A new word has entered the lexicon as young Australians try and bridge the gap between ending school and finding their first paying job.   That word is " Intern " and it holds the promise of " on the job " training with the prospect of the intern gaining permanent employment at the conclusion of that intern period.

The target was to enrol  120,000 vulnerable young Australians and in the 2017-18 year it attracted 56,433 participants and of these 2918 moved to permanent employment when their intern period ended.   The programme was termed PaTH and its cost to the taxpayer was $840 million.

PaTH certainly had impressive ideals.  The idea was to match young Australians with prospective job opportunities by providing an incentive for businesses to take them on and evaluate the skills they could provide.   The incentive for business was that the cost of employing these interns was heavily subsidized, enabling them to increase their workforce at little direct cost.

The intern period was negotiable and the business received a grant of one thousand dollars for each intern they agreed to train, and they were absolved from paying wages for the fifty hours a fortnight the intern would spend on the job.   For the intern, this arrangement delivered a payment of $200 each fortnight in addition to whatever Centrelink payments they were receiving.   It was a " win win " arrangement that should have delivered happy outcomes.

That the results achieved were meagre could be attributed to deficiencies on both sides.  Some interns were less than impressive in their job punctuality and performance, and some employers saw the scheme as a way of obtaining cheap labour, with no intention of increasing their workforce.   In one instance a business successively attracted seventeen interns over a period of time, without offering even a single permanent job opportunity.

The term " internship " is relatively new to Australia and it originated in America.  In fact it is one of the perks of government there when politicians grant internship to the children of favoured citizens who often then go on to a rewarding career in government employ.   The term became familiar here when Monica Lewinsky's internship led to a disastrous relationship with president Bill Clinton.

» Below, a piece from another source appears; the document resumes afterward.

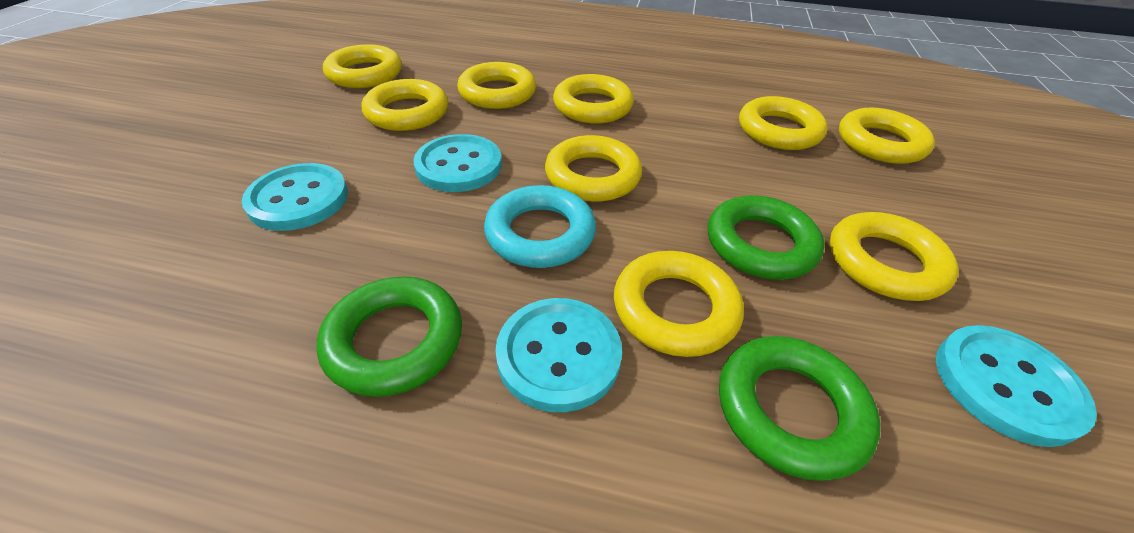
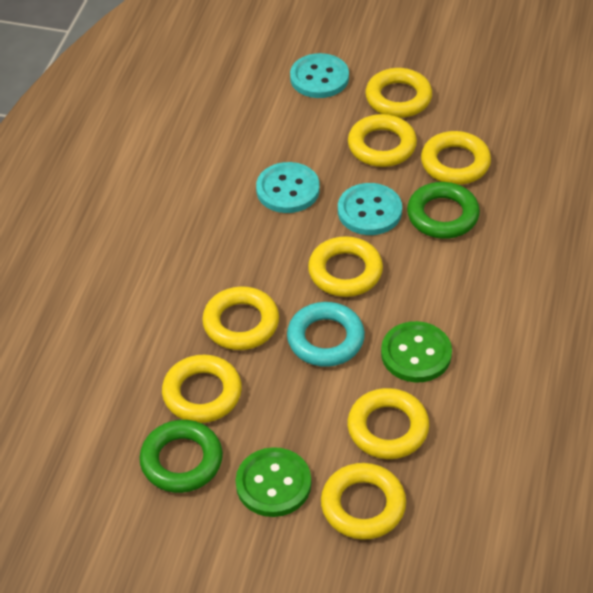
green button: 0 -> 2
green ring: 3 -> 2
turquoise button: 4 -> 3
yellow ring: 9 -> 8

We are heading into an election year and both the government and the opposition will shortly present their plans for consideration by the voters.  There is obvious value in a scheme where job seeking young people gain an opportunity to show their skills and " slot in " seamlessly to the workforce of an employer who could gain from enhancing that business.   It offers employers the opportunity to evaluate potential staff before risking the unknown of simply advertising and recruiting when additional people become a necessity.

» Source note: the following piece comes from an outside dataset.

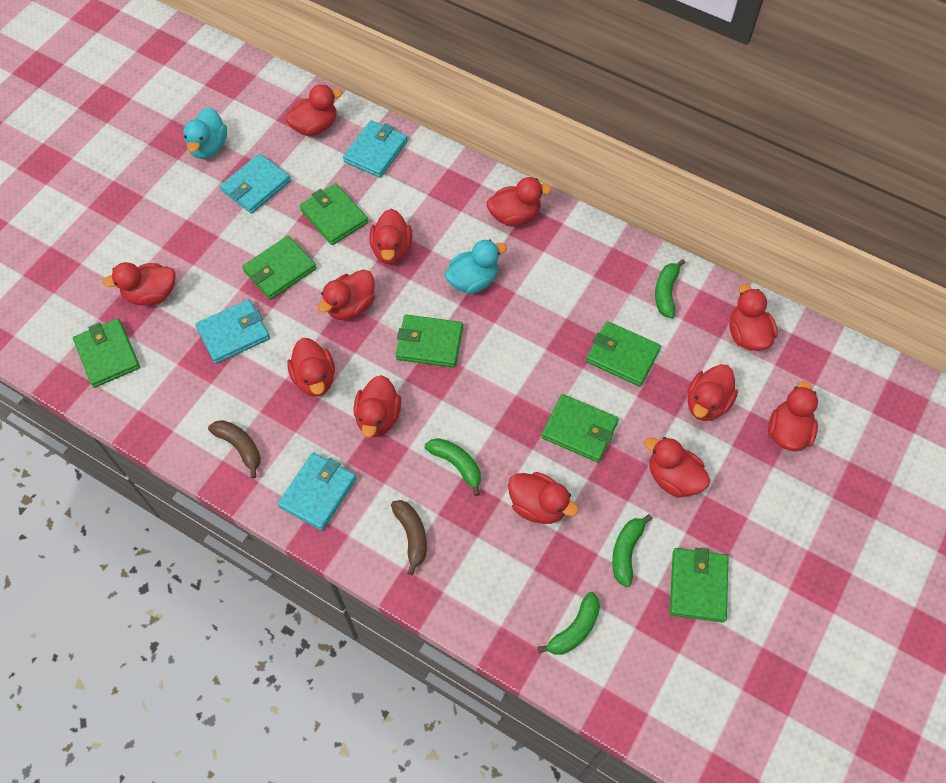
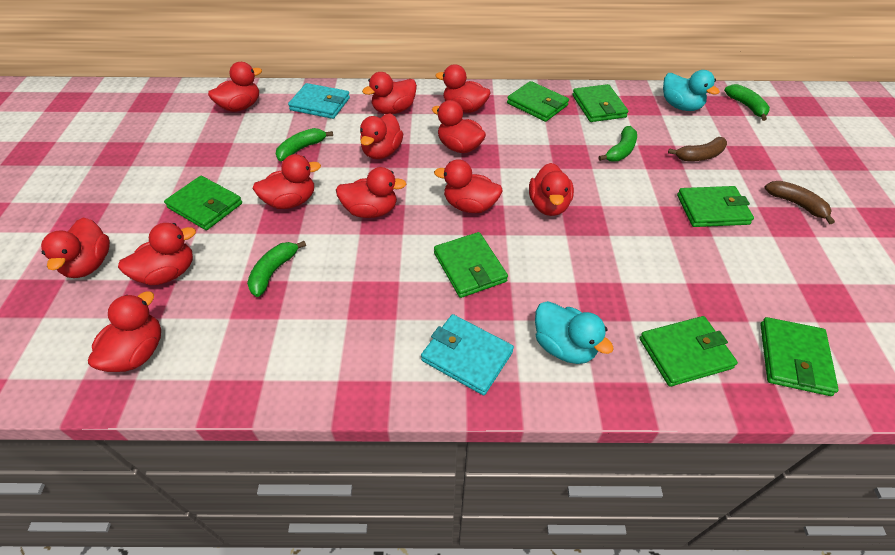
turquoise wallet: 4 -> 2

Making taking on an intern a valuable opportunity for both the job seeker and the employer has mutual benefits and needs rethinking in how it is presented to both sides.  Obviously interns need to extol their virtues to a prospective employer and job opportunities need to be genuine.  Whatever the outcome of the coming  election, this is an outcome that needs nurturing and expanding on a sensible basis to increase job opportunities for young people.